On behalf of Attwaters Jameson Hill posted in Residential Property on Thursday, January 9th, 2020

In his 2015 Autumn Budget speech, then Chancellor George Osborne announced a new 3% surcharge on the Stamp Duty Land Tax (SDLT) payable on additional properties – for example, those purchased as holiday homes or buy-to-let properties. The changes, which passed into law in the Finance Act 2016, have added a layer of complexity – and not insignificant extra costs – to property purchases for many of our clients.

 

When does the surcharge apply?

However, if you own a main residence and are looking to replace this residence with another property, this will not incur the surcharge as you will not end up with an additional property at the end of the transaction (i.e. you will sell or gift your previous home). Surprisingly, this is even the case where you already own a second property – as long as you’re replacing your main residence, the surcharge will not apply.

 

It gets complicated…

To make things even more complex, however, the original rules stipulated that properties consisting of multiple dwellings (e.g. houses incorporating so-called ‘granny annexes’ or cottages within their grounds) would incur the 3% surcharge. Many people thought this was unfair because the surcharge would apply even if the property was to be your main and only residence (because it would be counted as purchasing two properties within the same transaction). It also posed the thorny question of what exactly constituted a separate dwelling.

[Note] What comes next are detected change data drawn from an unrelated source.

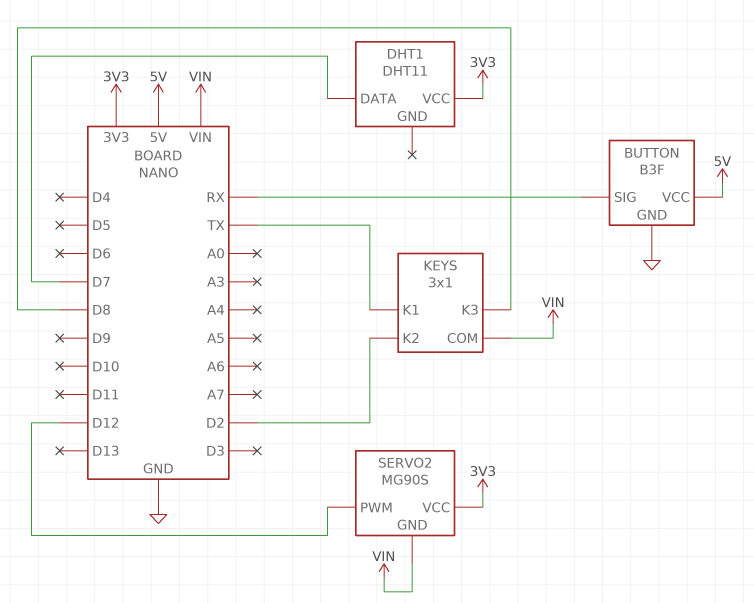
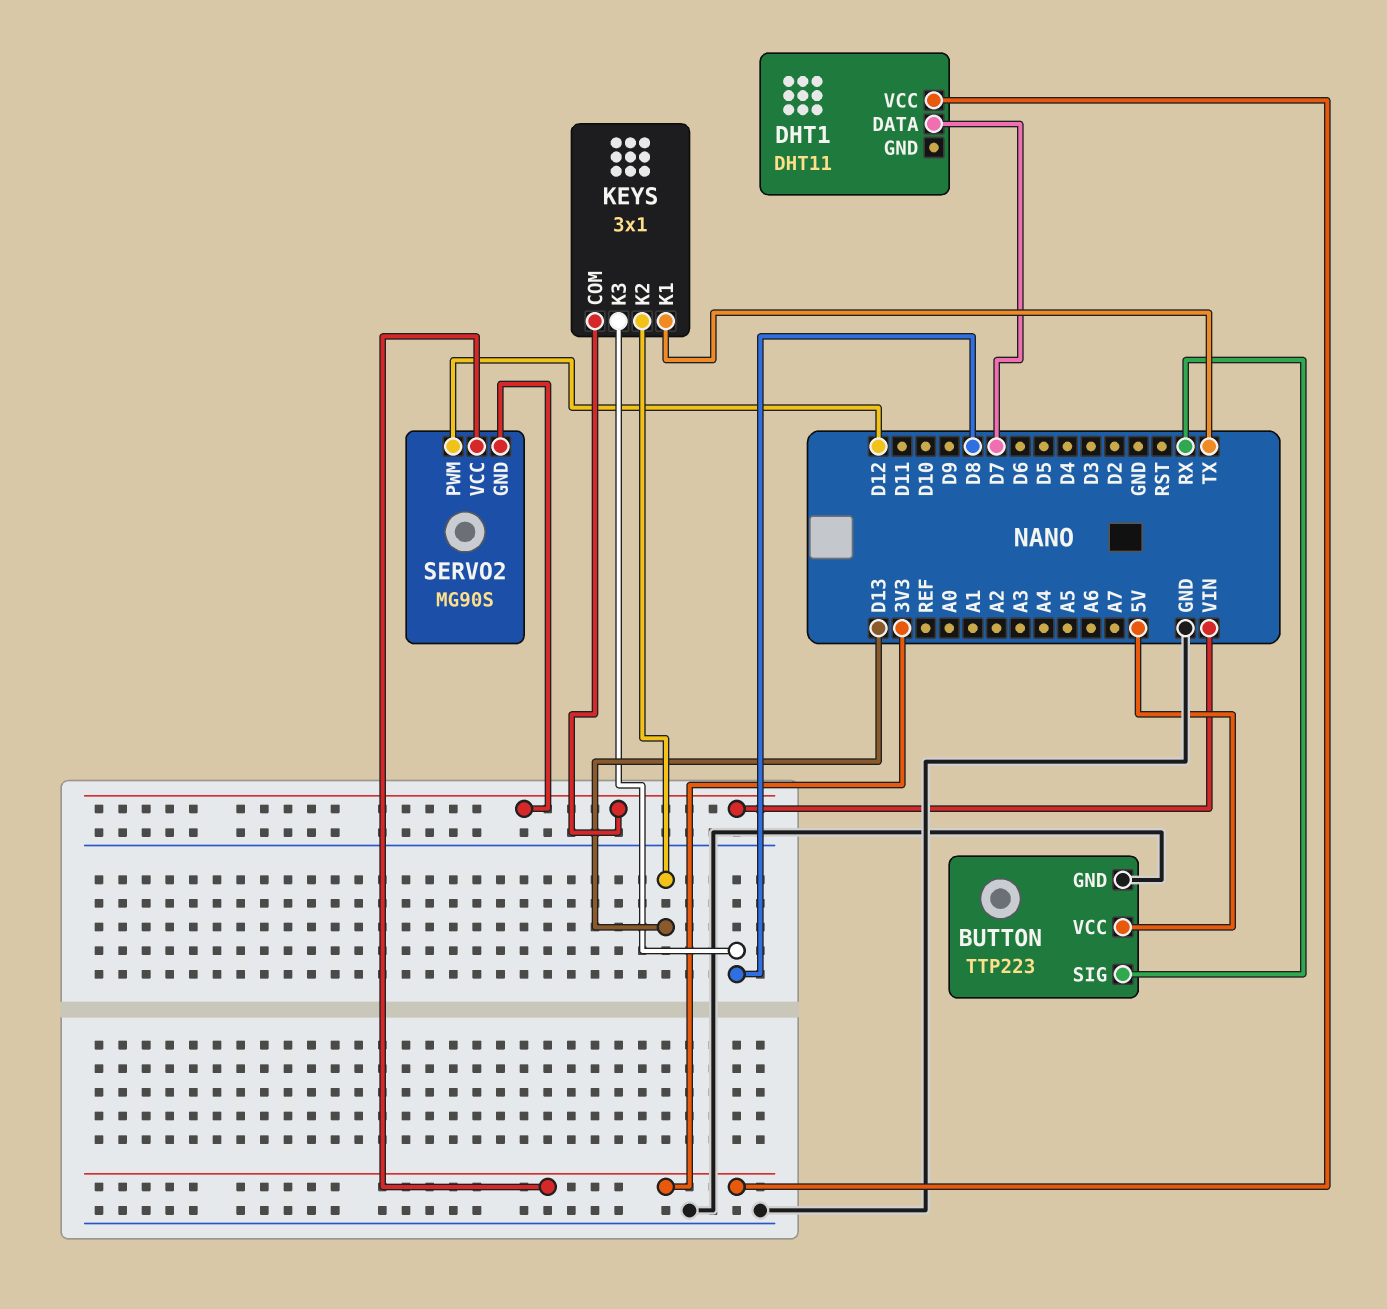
BUTTON: B3F -> TTP223
KEYS pin K2: D2 -> D13

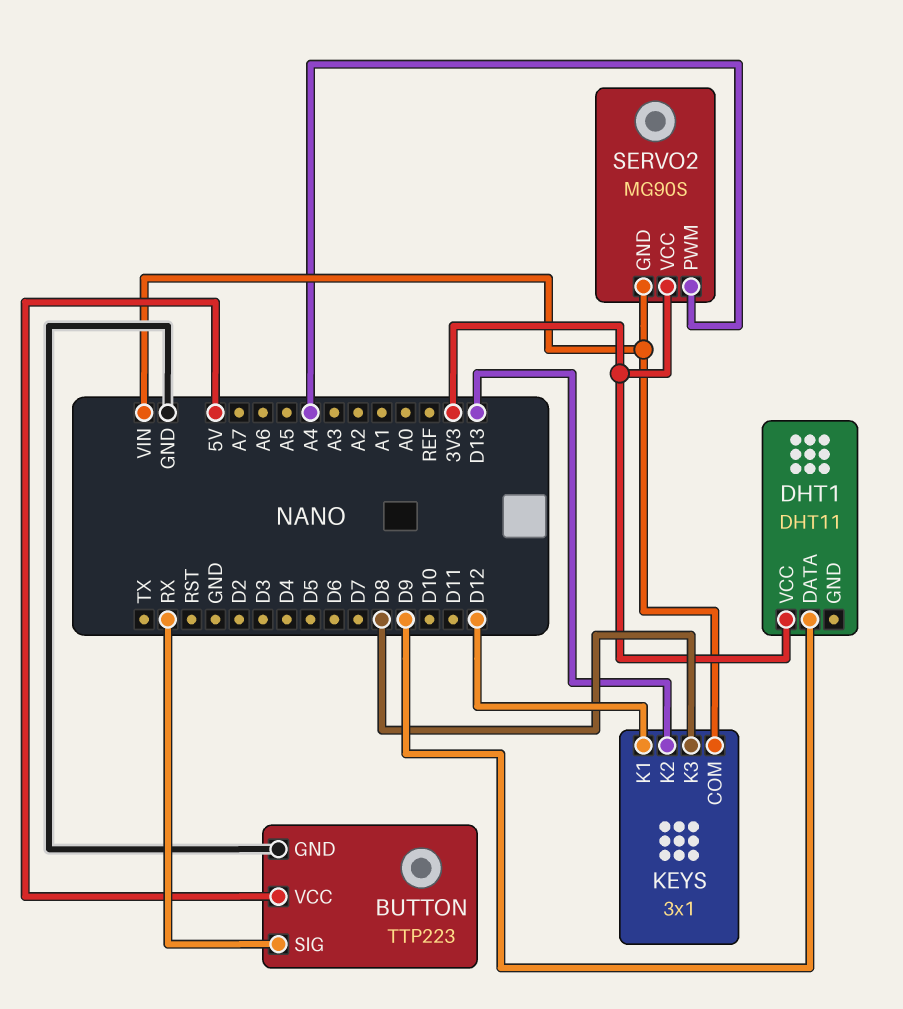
DHT1 pin DATA: D7 -> D9
KEYS pin K1: TX -> D12
SERVO2 pin PWM: D12 -> A4

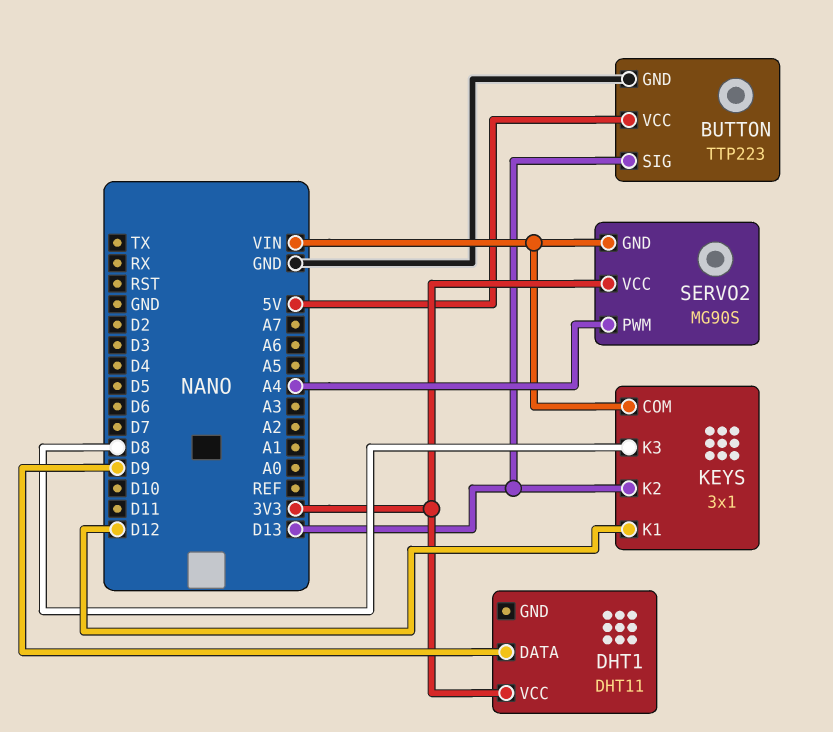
BUTTON pin SIG: RX -> D13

In September 2016, the government made amendments to the Finance Act 2016 that meant that the surcharge would not apply if the following rules were satisfied:
• The ‘main’ dwelling must have a value of at least two-thirds of the overall purchase price.
• The ‘subsidiary’ dwelling must be either in the same building as or in the grounds of the main dwelling.

Even so, the varied nature of property means that it isn’t always evident whether or not the above criteria are satisfied – and that’s where an experienced solicitor can prove extremely useful.

 

Multiple dwellings relief

In the right circumstances, however, there is a way to significantly reduce the SDLT payable on the purchase of two or more dwellings: multiple dwellings relief (MDR). This enables the SDLT payable on these types of transaction to be calculated according to the average price of the individual dwellings, rather than according to the entire purchase price – this then allows multiple use of lower SDLT rates.

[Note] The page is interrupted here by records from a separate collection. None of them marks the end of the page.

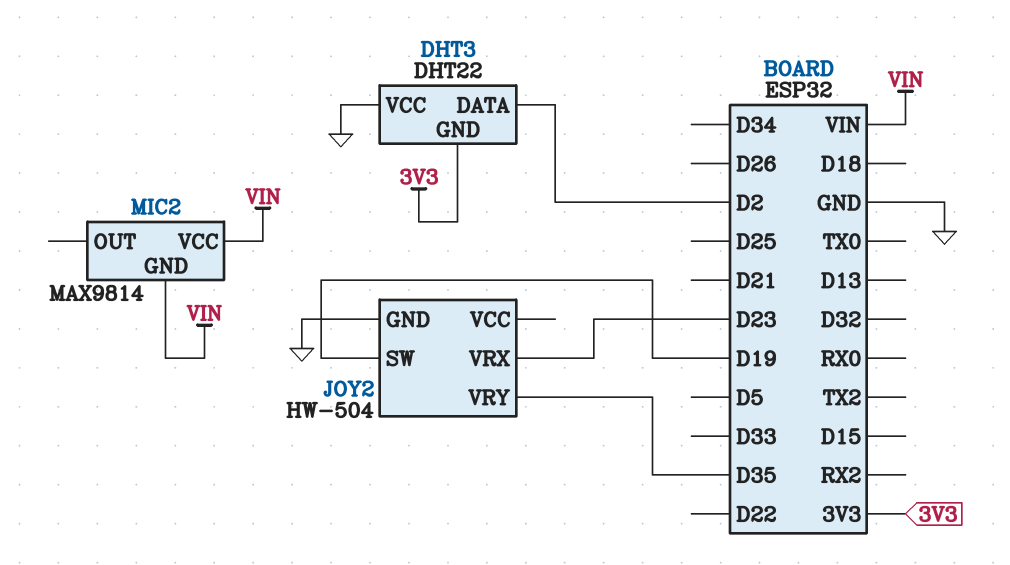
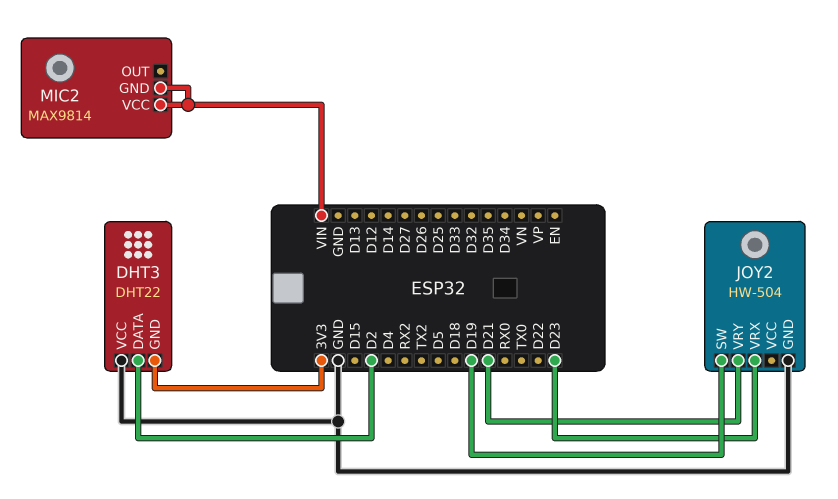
JOY2 pin VRY: D35 -> D21

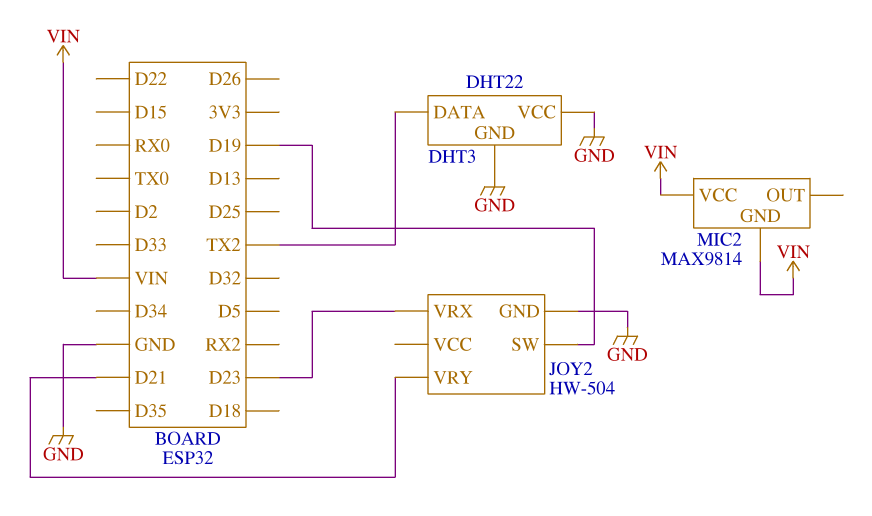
DHT3 pin DATA: D2 -> TX2
DHT3 pin GND: 3V3 -> GND

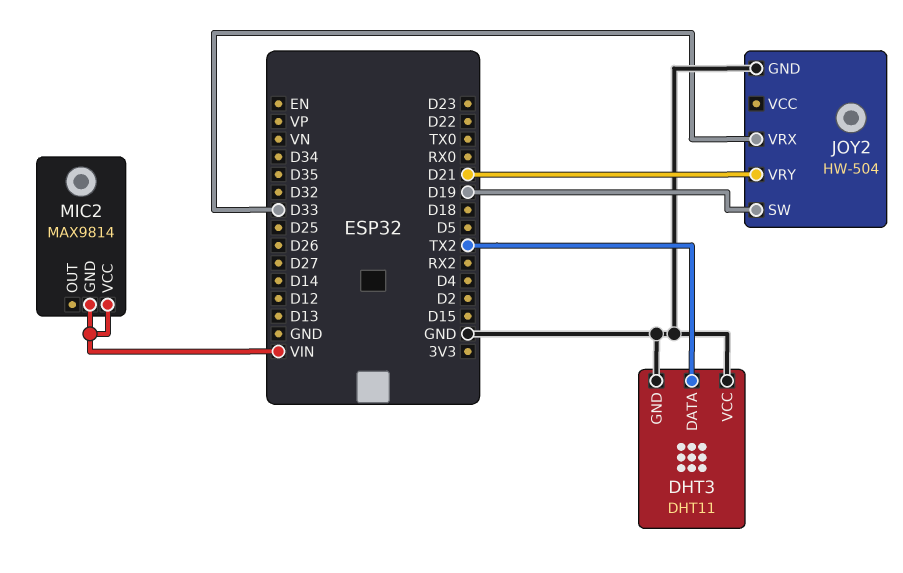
DHT3: DHT22 -> DHT11
JOY2 pin VRX: D23 -> D33

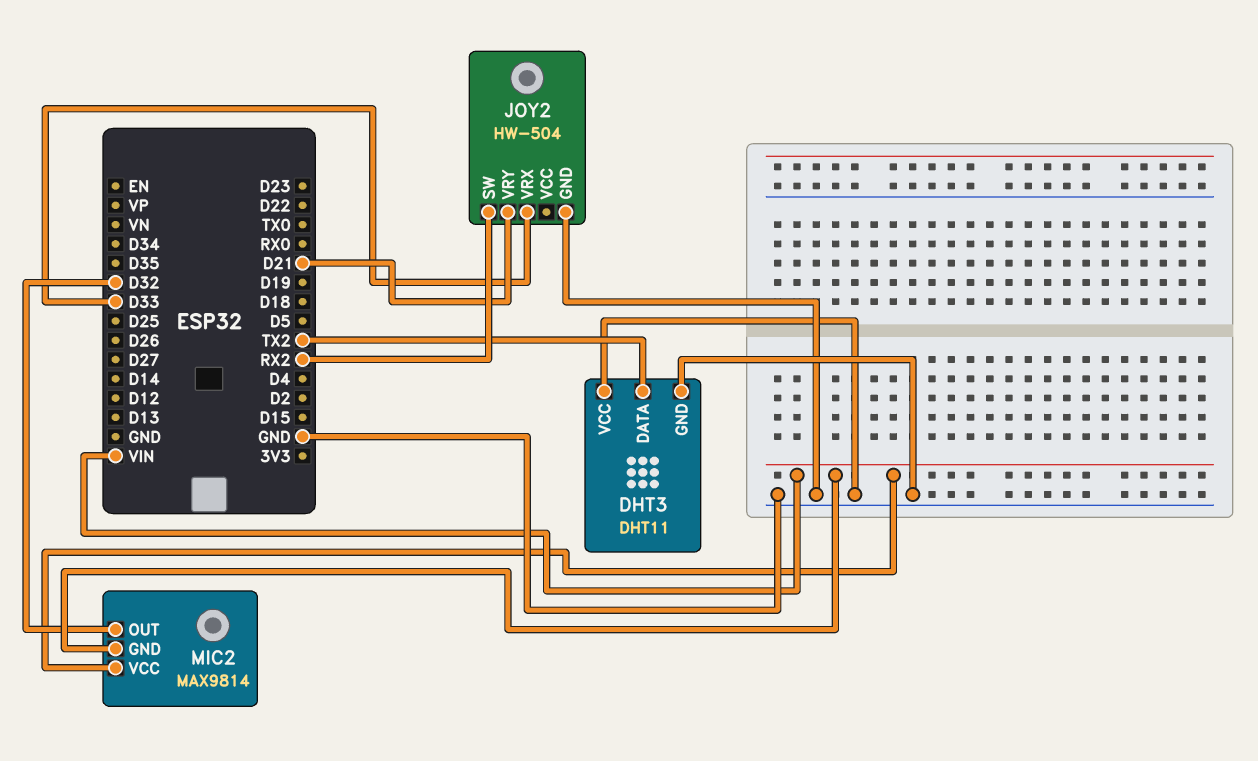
JOY2 pin SW: D19 -> RX2
MIC2 pin OUT: none -> D32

MDR means that the SDLT due on three properties worth, for example, an average of £1.5 million would be calculated on three properties worth an average £500,000 each, with the resulting amount then multiplied by three to produce the final sum. In this particular case, MDR would save the purchaser £48,750 (although they would then have to factor in the surcharge).

And, while it is now true that in many cases that the benefits of MDR will most probably be swallowed up by the 3% surcharge payable on the second and subsequent properties, this isn’t always the case. For example, if you purchase a property with multiple dwellings, but it satisfies the rules explained in the previous paragraph, you may be able to claim multiple dwellings relief without incurring the surcharge.